I agree with you there, Ruth n Jersey. If I were younger, I'd strangle them for putting in an in-ground pool and then not inviting me over. Now? Nope.


----------



## SeaBreeze (Sep 20, 2017)

Cap'nSacto said:


> *I'd strangle my neighbors,  IF.......... : )*
> 
> They crapped on my lawn, like their stupid dog does.

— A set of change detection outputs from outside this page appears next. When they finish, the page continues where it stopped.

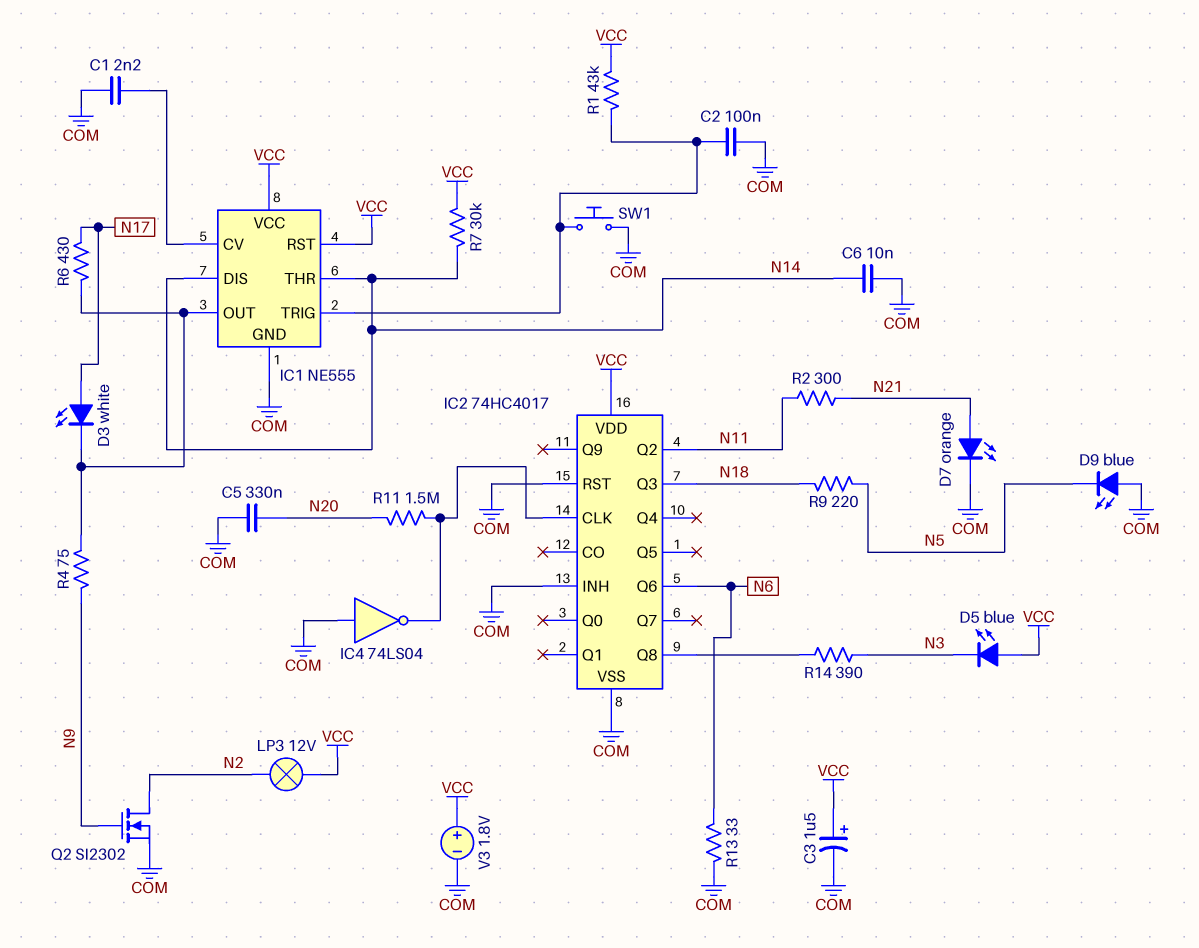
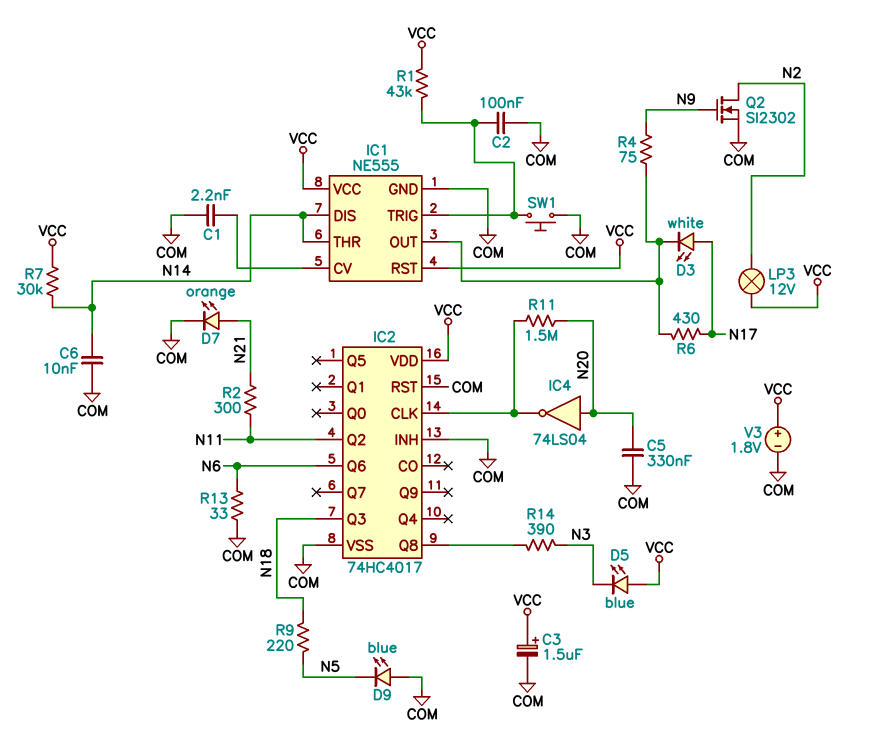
IC4: NOT 74LS04 (in COM, out IC2/CLK) -> NOT 74LS04 (in N20, out IC2/CLK)

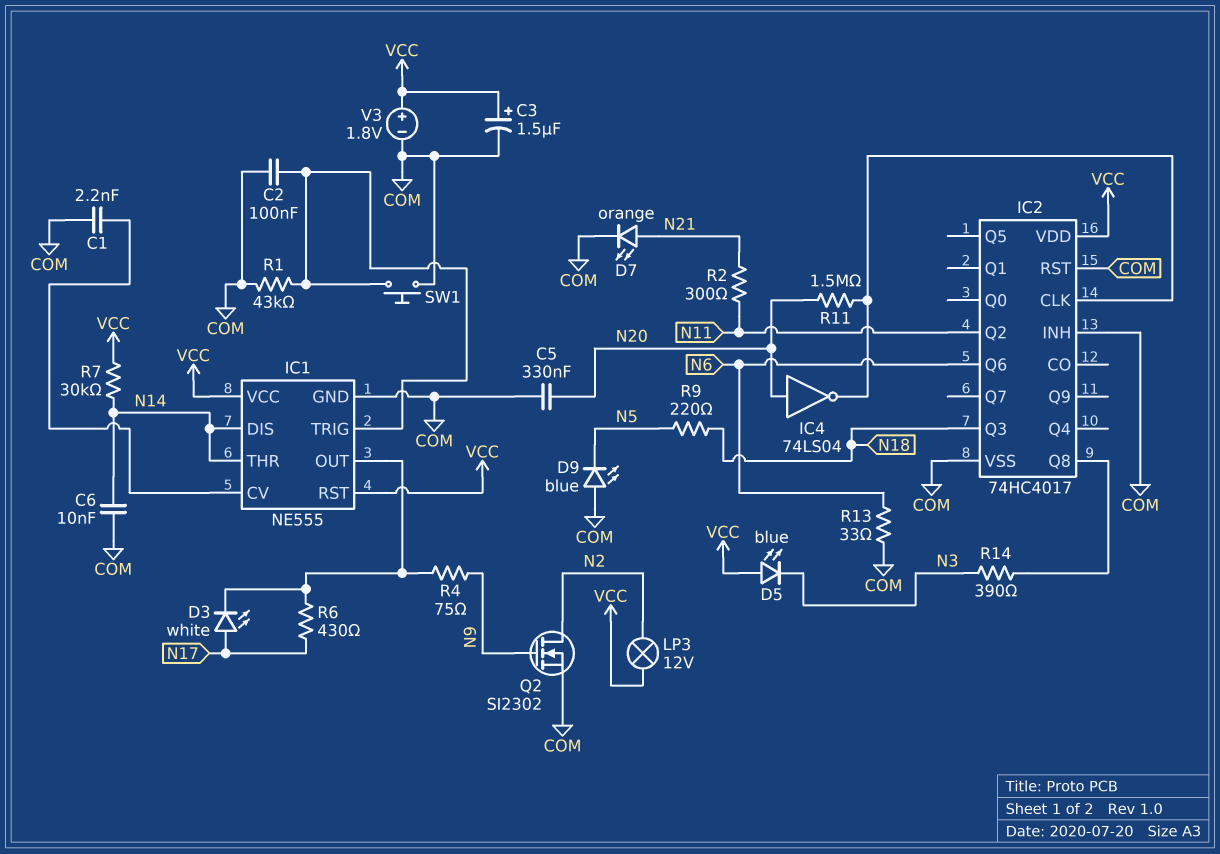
R1: 43k (IC1/TRIG, VCC) -> 43k (COM, IC1/TRIG)

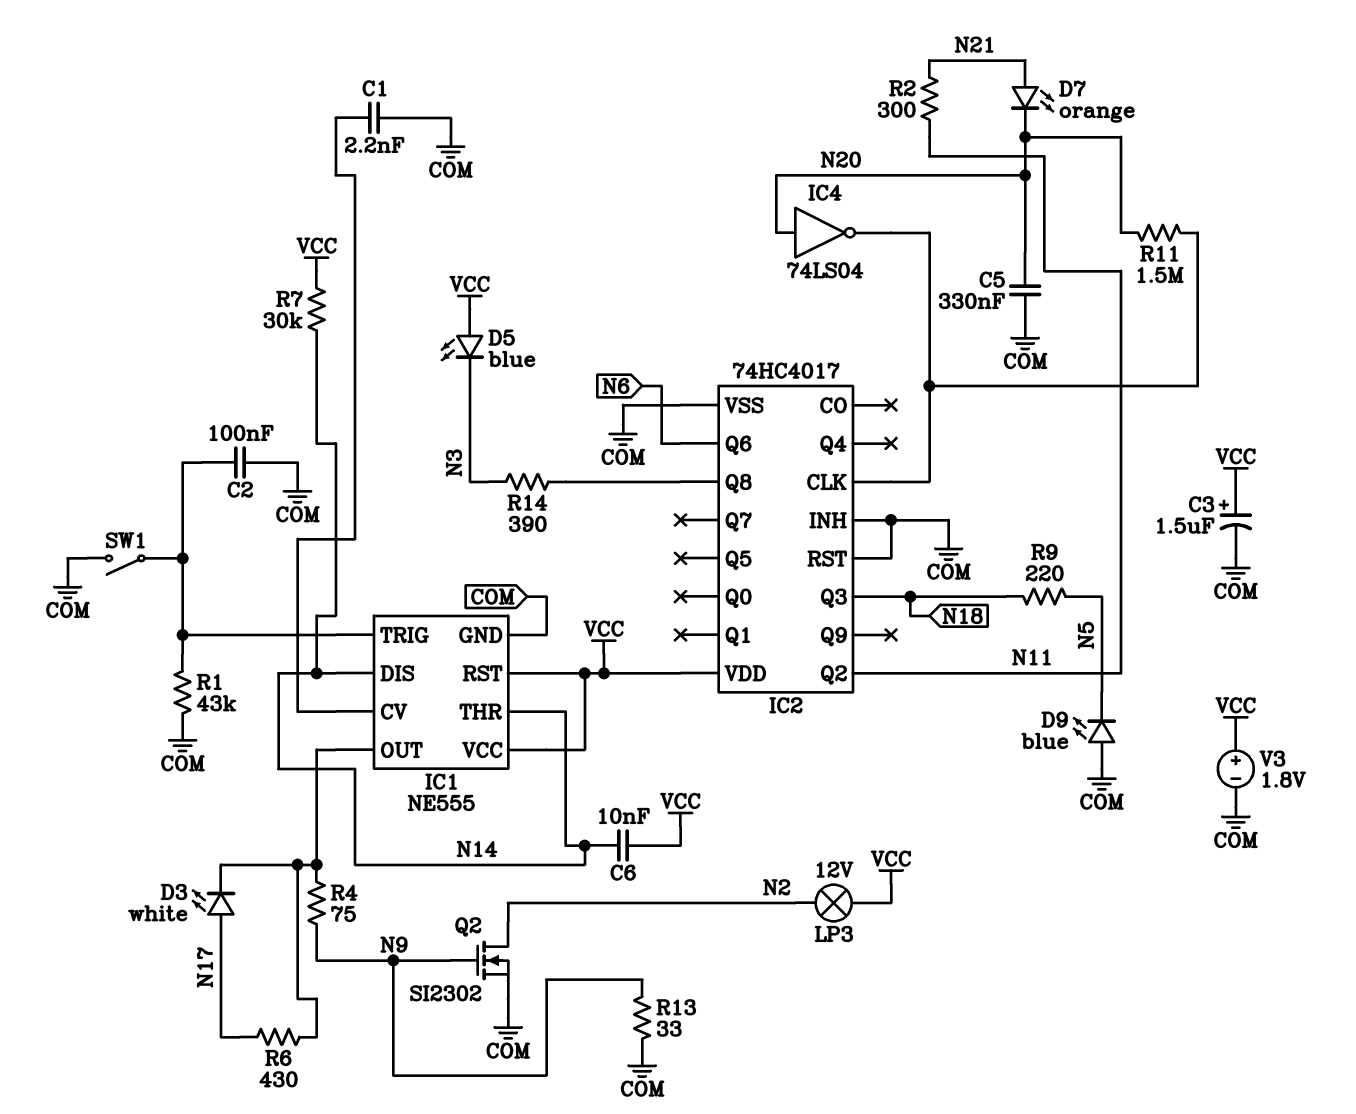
C6: 10nF (COM, N14) -> 10nF (N14, VCC)
D7: LED orange (A N21, K COM) -> LED orange (A N21, K N20)
R13: 33 (COM, N6) -> 33 (COM, N9)
SW1: button (COM, IC1/TRIG) -> switch (COM, IC1/TRIG)

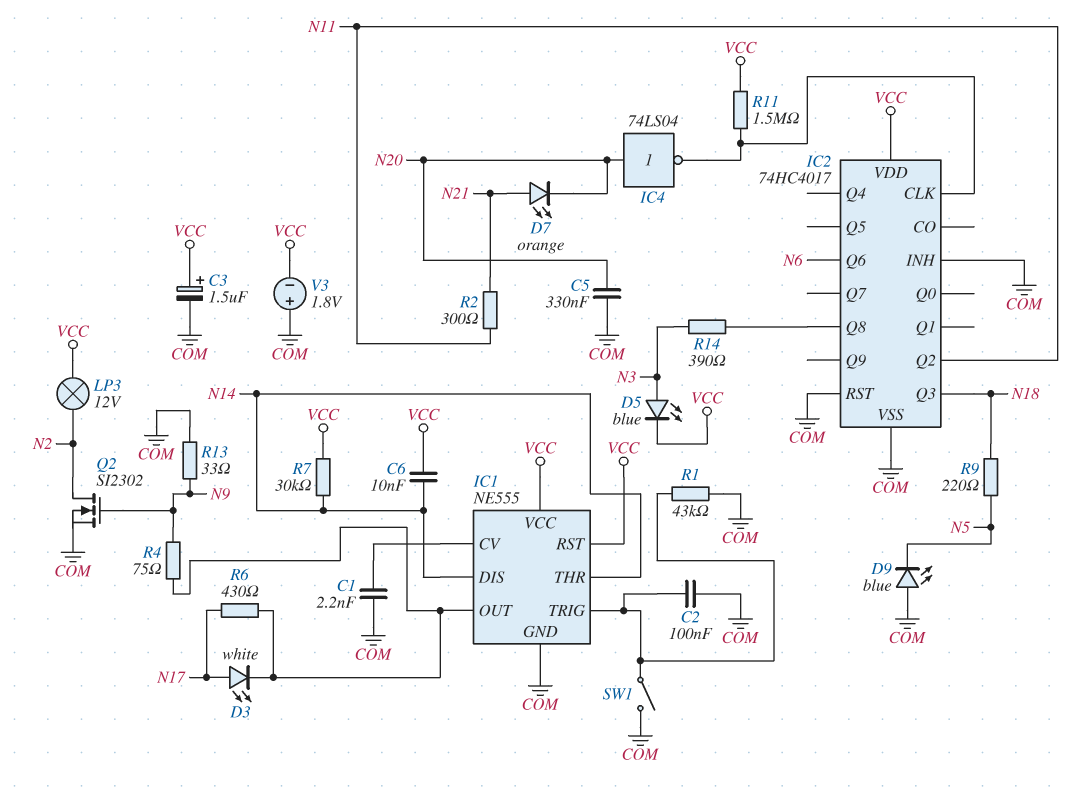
D5: LED blue (A VCC, K N3) -> LED blue (A N3, K VCC)
R11: 1.5M (IC2/CLK, N20) -> 1.5M (IC2/CLK, VCC)
V3: 1.8V (plus VCC, minus COM) -> 1.8V (plus COM, minus VCC)

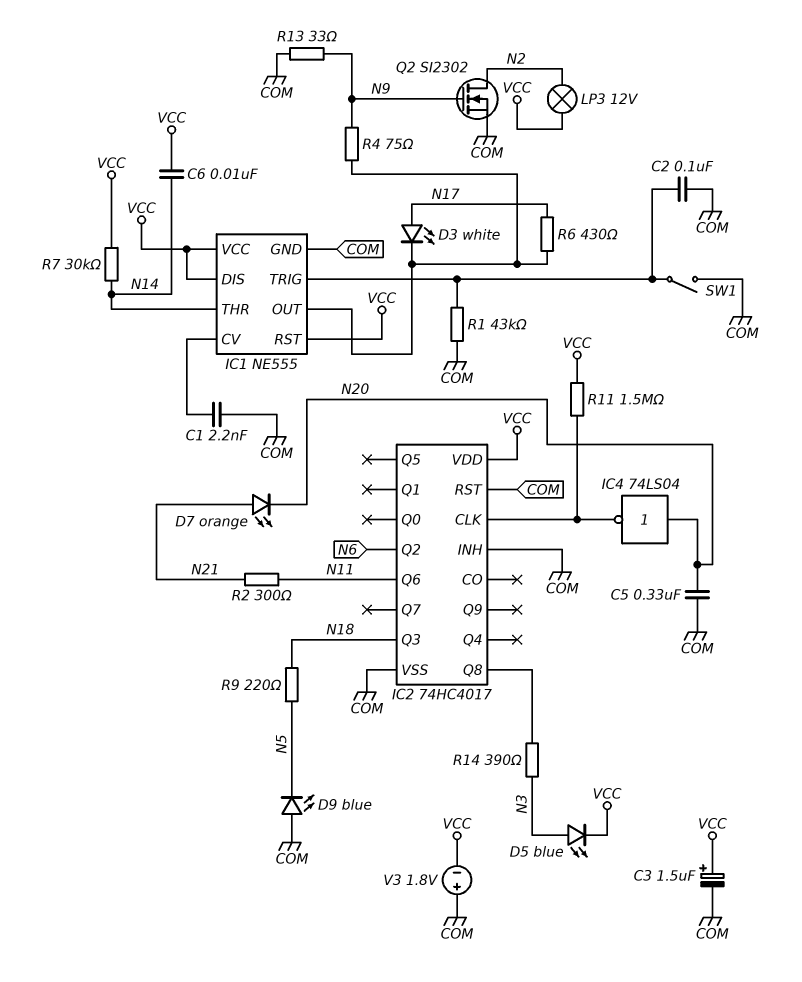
IC1 pin DIS: N14 -> VCC
IC2 pin Q2: N11 -> N6
IC2 pin Q6: N6 -> N11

Looks like a reality for some.  http://www.9news.com/news/weird/wom...ilys-front-lawn-in-colorado-springs/476795386


----------



## Cap'nSacto (Sep 20, 2017)

SeaBreeze said:


> Looks like a reality for some.  http://www.9news.com/news/weird/wom...ilys-front-lawn-in-colorado-springs/476795386



Only a misdemeanor? I say strangle them!


----------



## helenbacque (Sep 20, 2017)

I'm with you on wind chimes.  Unnecessary noise pollution.


----------



## Camper6 (Sep 20, 2017)

Lon and me like wind chimes.  We can't hear them but we can imagine what they sound like? L.O.L.nthego:


----------



## Butterfly (Sep 20, 2017)

My neighbor has some nice wind chimes and I don't mind them at all -- I actually find them quite pleasant.


----------



## AZ Jim (Sep 20, 2017)

I enjoy wind chimes especially the glass ones. Tinkle, tinkle


----------



## Wren (Sep 21, 2017)

I have a wind chime in my kitchen window it's metal and gives a soft sound in the breeze, my neighbours wouldn't be close enough to hear it 

(I can't believe that disgusting creature in the news report and would certainly strangle her !)


----------



## terry123 (Sep 21, 2017)

Love soft wind chimes but not large ones.  Our complex does not allow them.


----------



## Pappy (Sep 21, 2017)

In Florida, we have a set of bamboo chimes with a goofy looking bird on top. Think we got it at a garage sale. It makes a sound like a flat tire. Thump, clunk, bonk. I hate it, wife loves it. Nough said.


----------



## NancyNGA (Sep 21, 2017)

Wind chimes, also.

They are OK if you just pass by occasionally, like race between the car and the house, but if you have to work outside all day, they really start to get on my nerves after the first hour or so.  :eewwk:


----------



## CeeCee (Sep 21, 2017)

Fresno isn't too windy, I had a wind chime once and barely heard it and when I did it was at night.  Got rid of it.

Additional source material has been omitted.